This study addresses the challenges industrial-scale large language models face during extended pretraining with long contexts—namely insufficient data, distorted evaluation metrics, and misjudged convergence—by systematically analyzing the learning dynamics of the Hunyuan-A13B model over a 200B-token training trajectory. Employing a three-tier analytical framework grounded in behavior, probability, and mechanism, the work integrates supervised fine-tuning probes, perplexity (PPL) evaluation, and attention pattern tracking. It reveals for the first time that industrial-scale models require over 150B tokens to reach performance saturation, introduces an intrinsic saturation criterion based on PPL to effectively avoid “deceptive convergence,” and identifies retrieval attention heads as a low-overhead, highly reliable indicator of training progress, whose scores exhibit strong correlation with downstream task performance.

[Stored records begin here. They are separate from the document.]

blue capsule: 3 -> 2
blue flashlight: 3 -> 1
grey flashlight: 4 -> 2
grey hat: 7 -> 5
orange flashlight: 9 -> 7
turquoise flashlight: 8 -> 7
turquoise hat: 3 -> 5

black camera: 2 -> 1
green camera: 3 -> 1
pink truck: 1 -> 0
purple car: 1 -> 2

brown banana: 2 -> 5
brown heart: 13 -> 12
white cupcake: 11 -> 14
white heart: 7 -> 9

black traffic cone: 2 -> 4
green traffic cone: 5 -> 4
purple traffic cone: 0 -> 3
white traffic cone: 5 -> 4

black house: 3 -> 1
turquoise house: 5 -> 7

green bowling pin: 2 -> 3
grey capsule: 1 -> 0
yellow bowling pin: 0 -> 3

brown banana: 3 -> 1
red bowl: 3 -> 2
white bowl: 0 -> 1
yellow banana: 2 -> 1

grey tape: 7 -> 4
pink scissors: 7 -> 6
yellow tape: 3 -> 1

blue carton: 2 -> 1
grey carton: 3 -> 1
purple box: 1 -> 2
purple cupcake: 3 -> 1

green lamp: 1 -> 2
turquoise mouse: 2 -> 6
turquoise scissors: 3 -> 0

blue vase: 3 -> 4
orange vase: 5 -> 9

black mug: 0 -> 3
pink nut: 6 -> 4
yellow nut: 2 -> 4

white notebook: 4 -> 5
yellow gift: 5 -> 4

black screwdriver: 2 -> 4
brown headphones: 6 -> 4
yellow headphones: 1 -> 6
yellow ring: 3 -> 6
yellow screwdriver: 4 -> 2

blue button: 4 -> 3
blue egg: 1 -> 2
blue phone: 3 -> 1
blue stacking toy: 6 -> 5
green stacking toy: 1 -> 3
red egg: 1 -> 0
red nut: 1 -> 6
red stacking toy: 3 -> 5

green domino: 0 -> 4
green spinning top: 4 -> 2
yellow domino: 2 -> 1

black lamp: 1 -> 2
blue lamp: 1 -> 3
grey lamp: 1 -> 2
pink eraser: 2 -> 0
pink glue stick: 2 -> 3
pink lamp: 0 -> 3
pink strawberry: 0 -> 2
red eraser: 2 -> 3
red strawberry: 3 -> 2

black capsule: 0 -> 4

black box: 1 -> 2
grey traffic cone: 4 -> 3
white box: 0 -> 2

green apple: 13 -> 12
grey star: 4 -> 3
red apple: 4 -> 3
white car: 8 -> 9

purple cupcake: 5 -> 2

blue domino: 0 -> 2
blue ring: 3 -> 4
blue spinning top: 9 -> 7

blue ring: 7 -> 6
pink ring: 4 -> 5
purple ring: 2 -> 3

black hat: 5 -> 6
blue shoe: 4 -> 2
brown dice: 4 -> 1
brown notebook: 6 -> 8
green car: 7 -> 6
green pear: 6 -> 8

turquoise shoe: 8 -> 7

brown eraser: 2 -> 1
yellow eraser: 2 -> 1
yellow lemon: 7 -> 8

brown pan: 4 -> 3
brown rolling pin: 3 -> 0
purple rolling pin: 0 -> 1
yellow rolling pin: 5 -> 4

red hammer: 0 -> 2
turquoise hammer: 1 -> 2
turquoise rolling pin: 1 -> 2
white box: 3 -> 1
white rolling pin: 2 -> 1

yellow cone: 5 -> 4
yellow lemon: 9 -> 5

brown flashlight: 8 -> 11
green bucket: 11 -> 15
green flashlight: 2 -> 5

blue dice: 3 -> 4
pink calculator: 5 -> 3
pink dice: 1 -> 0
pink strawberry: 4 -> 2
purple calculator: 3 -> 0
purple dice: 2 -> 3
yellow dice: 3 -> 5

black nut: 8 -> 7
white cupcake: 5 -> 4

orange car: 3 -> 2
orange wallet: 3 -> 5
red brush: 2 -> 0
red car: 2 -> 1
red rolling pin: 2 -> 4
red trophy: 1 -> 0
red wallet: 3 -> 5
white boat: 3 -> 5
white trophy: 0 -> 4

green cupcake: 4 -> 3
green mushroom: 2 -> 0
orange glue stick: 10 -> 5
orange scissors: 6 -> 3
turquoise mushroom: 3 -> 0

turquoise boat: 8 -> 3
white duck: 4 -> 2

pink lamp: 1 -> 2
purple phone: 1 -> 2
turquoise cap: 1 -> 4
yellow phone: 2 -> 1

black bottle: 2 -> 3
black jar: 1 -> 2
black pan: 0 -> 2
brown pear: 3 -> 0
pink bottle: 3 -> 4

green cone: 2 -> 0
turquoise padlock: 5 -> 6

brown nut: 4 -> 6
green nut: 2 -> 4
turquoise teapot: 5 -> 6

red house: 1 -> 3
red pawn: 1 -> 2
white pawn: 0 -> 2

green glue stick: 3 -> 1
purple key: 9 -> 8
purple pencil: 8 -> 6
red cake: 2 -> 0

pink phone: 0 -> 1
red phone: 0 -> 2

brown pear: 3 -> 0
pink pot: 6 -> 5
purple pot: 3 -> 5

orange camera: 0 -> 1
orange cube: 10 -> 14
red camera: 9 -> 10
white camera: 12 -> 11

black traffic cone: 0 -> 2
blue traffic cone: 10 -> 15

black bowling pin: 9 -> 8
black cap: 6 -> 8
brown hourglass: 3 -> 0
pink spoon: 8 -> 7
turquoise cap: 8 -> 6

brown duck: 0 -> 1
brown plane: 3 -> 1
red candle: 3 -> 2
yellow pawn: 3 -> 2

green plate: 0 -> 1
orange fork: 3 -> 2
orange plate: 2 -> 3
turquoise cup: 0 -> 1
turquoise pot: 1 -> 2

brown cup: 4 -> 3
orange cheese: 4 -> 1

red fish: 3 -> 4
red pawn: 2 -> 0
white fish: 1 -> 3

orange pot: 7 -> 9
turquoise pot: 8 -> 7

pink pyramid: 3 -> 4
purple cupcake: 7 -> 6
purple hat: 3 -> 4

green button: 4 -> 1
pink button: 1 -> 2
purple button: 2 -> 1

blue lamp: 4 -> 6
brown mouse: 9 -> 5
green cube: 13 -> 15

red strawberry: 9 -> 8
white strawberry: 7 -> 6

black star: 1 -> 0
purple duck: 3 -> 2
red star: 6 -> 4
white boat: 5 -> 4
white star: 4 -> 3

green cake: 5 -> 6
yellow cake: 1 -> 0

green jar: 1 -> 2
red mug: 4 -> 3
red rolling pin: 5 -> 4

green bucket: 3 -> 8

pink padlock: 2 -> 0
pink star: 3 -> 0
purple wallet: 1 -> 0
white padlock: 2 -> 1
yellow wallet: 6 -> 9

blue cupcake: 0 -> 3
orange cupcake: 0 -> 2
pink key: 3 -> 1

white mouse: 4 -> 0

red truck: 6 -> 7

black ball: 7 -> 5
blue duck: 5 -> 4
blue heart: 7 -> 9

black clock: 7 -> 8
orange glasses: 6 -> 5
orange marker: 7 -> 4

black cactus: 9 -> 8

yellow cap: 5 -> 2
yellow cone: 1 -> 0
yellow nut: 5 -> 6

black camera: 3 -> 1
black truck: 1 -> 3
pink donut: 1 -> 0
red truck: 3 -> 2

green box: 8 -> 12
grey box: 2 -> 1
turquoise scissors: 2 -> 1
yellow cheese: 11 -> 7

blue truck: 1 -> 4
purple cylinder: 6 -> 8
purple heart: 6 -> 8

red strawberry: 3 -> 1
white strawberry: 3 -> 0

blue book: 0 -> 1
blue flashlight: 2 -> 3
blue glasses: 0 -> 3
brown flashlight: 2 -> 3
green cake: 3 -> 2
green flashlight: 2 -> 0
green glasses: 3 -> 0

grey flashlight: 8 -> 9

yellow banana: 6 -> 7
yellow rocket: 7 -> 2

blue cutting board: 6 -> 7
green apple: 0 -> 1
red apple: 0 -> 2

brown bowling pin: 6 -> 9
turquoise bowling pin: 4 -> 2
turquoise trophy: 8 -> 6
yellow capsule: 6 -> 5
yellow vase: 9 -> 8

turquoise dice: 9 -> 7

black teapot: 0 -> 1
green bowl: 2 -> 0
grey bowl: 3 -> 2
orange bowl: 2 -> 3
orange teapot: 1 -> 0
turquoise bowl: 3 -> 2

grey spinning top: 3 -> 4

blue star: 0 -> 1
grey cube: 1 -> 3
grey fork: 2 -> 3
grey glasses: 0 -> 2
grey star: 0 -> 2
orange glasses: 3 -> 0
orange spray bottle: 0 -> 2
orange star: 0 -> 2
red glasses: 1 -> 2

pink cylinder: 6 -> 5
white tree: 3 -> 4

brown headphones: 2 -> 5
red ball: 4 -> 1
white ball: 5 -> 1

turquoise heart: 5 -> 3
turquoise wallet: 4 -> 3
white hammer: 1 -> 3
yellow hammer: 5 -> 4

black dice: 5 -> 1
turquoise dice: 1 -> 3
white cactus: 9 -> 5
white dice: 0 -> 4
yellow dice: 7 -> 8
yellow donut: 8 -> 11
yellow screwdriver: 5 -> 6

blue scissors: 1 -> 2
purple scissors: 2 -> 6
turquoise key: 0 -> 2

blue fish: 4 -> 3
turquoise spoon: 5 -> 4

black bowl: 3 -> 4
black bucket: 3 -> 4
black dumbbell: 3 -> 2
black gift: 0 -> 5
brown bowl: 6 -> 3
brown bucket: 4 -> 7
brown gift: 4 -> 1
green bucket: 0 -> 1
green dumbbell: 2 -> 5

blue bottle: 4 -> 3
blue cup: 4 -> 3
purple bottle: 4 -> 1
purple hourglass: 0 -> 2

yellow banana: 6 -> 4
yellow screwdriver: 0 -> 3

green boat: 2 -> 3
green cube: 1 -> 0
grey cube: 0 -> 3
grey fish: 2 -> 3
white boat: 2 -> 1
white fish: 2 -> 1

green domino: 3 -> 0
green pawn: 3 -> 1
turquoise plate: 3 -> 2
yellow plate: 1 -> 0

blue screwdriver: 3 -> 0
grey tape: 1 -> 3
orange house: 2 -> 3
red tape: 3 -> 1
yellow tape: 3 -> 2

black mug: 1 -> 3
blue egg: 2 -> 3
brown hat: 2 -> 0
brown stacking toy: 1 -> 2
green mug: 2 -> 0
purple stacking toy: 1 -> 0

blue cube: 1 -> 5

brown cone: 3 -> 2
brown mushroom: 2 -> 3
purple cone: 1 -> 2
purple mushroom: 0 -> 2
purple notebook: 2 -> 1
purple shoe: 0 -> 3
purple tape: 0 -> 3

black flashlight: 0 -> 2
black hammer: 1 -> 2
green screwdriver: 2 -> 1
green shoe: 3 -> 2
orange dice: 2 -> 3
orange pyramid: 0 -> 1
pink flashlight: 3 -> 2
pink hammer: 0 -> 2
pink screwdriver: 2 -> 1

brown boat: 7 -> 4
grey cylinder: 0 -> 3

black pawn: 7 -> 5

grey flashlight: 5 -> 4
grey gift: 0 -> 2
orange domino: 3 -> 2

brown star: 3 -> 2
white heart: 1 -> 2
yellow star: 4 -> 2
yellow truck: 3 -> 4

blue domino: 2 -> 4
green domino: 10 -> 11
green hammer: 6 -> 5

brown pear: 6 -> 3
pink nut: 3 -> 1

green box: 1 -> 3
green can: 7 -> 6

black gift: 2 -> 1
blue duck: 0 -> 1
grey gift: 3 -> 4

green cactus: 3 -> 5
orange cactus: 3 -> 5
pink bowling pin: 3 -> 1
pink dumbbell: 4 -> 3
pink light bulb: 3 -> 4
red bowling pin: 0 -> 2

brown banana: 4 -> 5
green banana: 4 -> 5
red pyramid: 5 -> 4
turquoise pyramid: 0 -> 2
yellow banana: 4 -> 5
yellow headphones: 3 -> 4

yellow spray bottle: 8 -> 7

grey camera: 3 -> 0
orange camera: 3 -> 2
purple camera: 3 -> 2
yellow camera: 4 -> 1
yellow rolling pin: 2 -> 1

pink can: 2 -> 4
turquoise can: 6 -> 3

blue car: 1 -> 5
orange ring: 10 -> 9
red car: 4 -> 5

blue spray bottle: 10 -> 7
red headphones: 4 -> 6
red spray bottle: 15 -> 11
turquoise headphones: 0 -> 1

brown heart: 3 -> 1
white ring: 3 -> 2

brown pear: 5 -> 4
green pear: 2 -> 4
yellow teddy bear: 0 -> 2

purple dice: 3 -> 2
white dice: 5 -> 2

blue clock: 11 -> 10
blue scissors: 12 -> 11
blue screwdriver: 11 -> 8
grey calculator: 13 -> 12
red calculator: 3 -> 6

Existing studies on Long-Context Continual Pre-training (LCCP) mainly focus on small-scale models and limited data regimes (tens of billions of tokens). We argue that directly migrating these small-scale settings to industrial-grade models risks insufficient adaptation and premature training termination. Furthermore, current evaluation methods rely heavily on downstream benchmarks (e.g., Needle-in-a-Haystack), which often fail to reflect the intrinsic convergence state and can lead to "deceptive saturation". In this paper, we present the first systematic investigation of LCCP learning dynamics using the industrial-grade Hunyuan-A13B (80B total parameters), tracking its evolution across a 200B-token training trajectory. Specifically, we propose a hierarchical framework to analyze LCCP dynamics across behavioral (supervised fine-tuning probing), probabilistic (perplexity), and mechanistic (attention patterns) levels. Our findings reveal: (1) Necessity of Massive Data Scaling: Training regimes of dozens of billions of tokens are insufficient for industrial-grade LLMs' LCCP (e.g., Hunyuan-A13B reaches saturation after training over 150B tokens). (2) Deceptive Saturation vs. Intrinsic Saturation: Traditional NIAH scores report "fake saturation" early, while our PPL-based analysis reveals continuous intrinsic improvements and correlates more strongly with downstream performance. (3) Mechanistic Monitoring for Training Stability: Retrieval heads act as efficient, low-resource training monitors, as their evolving attention scores reliably track LCCP progress and exhibit high correlation with SFT results. This work provides a comprehensive monitoring framework, evaluation system, and mechanistic interpretation for the LCCP of industrial-grade LLM.